Ari Garber, MD, of the department of gastroenterology, hepatology and nutrition at Cleveland Clinic, told Healio Gastroenterology and Liver Disease that adequate bowel prep is crucial not only to identifying a problem and providing intervention but also to preventing additional complications.

“Poor bowel preparation reduces the likelihood of identifying possible lesions, the very reason we perform the inpatient colonoscopy in the first place and places the patient at increased risk when manipulating the colonoscope with inadequate visualization,” he said in an interview. “Consequences of inadequate bowel preparation have downstream effects as well including canceled and repeat procedures, increased procedural time and possible adverse events related to poor visualization including but not limited to trauma to the large intestines.”

Garber and colleagues wanted to explore bowel preparation in hospitalized patients, which has been studied less extensively than in outpatients. While outpatients have time to prepare for screening or surveillance, inpatients who need to undergo colonoscopy have a number of complications that can get in the way of having the best bowel preparation possible.

“Patients admitted to the hospital may have symptoms or illnesses that make consumption of the bowel prep more difficult.

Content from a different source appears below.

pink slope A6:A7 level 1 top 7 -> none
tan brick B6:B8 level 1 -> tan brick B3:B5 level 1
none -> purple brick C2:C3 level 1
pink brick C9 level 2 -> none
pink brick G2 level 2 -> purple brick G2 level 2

This includes nausea, vomiting, dysphagia and gastroparesis,” Garber said.

Researchers analyzed data from adult inpatients who underwent colonoscopy between 2011 and 2017 to identify modifiable factors associated with inadequate bowel preparation.

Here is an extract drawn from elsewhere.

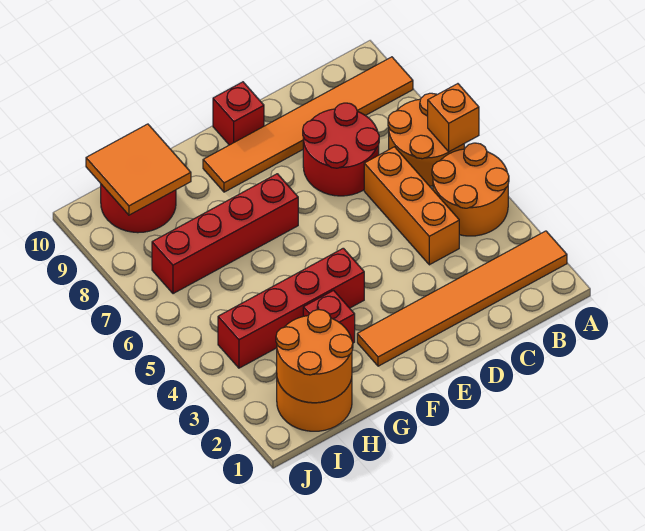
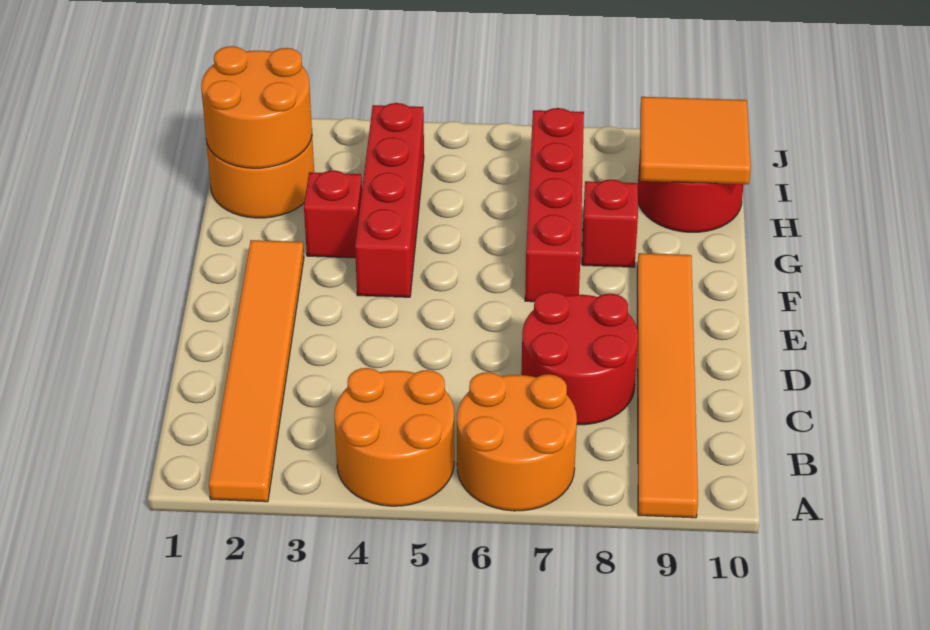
orange brick A6 level 2 -> none
orange brick C4:C6 level 1 -> none
red brick E10 level 1 -> red brick G8 level 1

Of 8,819 patients included in the analysis, researchers found that 51% had inadequate bowel preparation.

Investigators were able to identify opiate use within 3 days of colonoscopy (OR = 1.31; 95% CI, 1.18–1.45), colonoscopy performed after noon (OR = 1.25; 95% CI, 1.1–1.41) and solid diet the day before colonoscopy (OR = 1.37; 95% CI, 1.18–1.59) as modifiable factors linked with inadequate bowel preparation. If patients were able to avoid opiates, undergo colonoscopy before noon and have either a clear liquid diet or not eat the day before a procedure, researchers found that inadequate bowel prep rates could be reduced by 5.6%.

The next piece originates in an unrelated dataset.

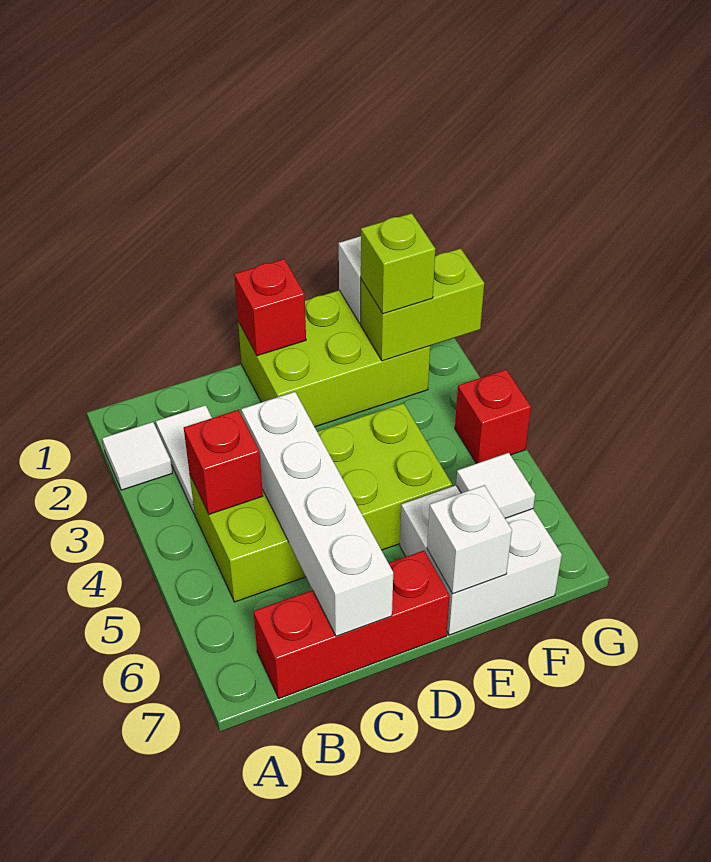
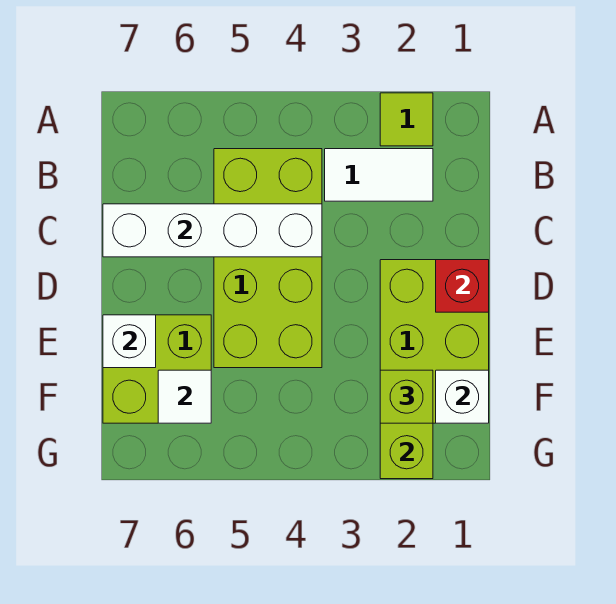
white tile A2 level 1 -> lime tile A2 level 1
red brick B4 level 2 -> none
red brick B7:D7 level 1 -> none
white brick E6:F7 level 1 -> lime brick E6:F7 level 1
red brick G4 level 1 -> none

While Garber admitted this reduction might seem insubstantial, he said it could have a significant influence on big-picture outcomes. Considering the number of inpatient colonoscopies nationwide, Garber said identifying lesions that would have otherwise been missed due to an inadequately prepared colon could have a substantial impact on comorbidities. It also offers the potential to reduce the number of repeat procedures that could reduce health care costs.

“This is not a minor issue, this is a huge issue,” Garber said. “You nearly flip a coin to determine who is going to have adequate vs. inadequate bowel preparation. This has significant ramifications for follow-up and follow through in the inpatient setting. Patients with inadequate bowel preparation are going to have a longer length of stay, which has a downstream effect of increased costs on the health care system.” by Alex Young

Disclosures: Garber reports no relevant financial disclosures. Please see the full study for all other authors’ relevant financial disclosures.

Editor's note: This article was edited on April 22, 2019, to include additional quotes from Garber.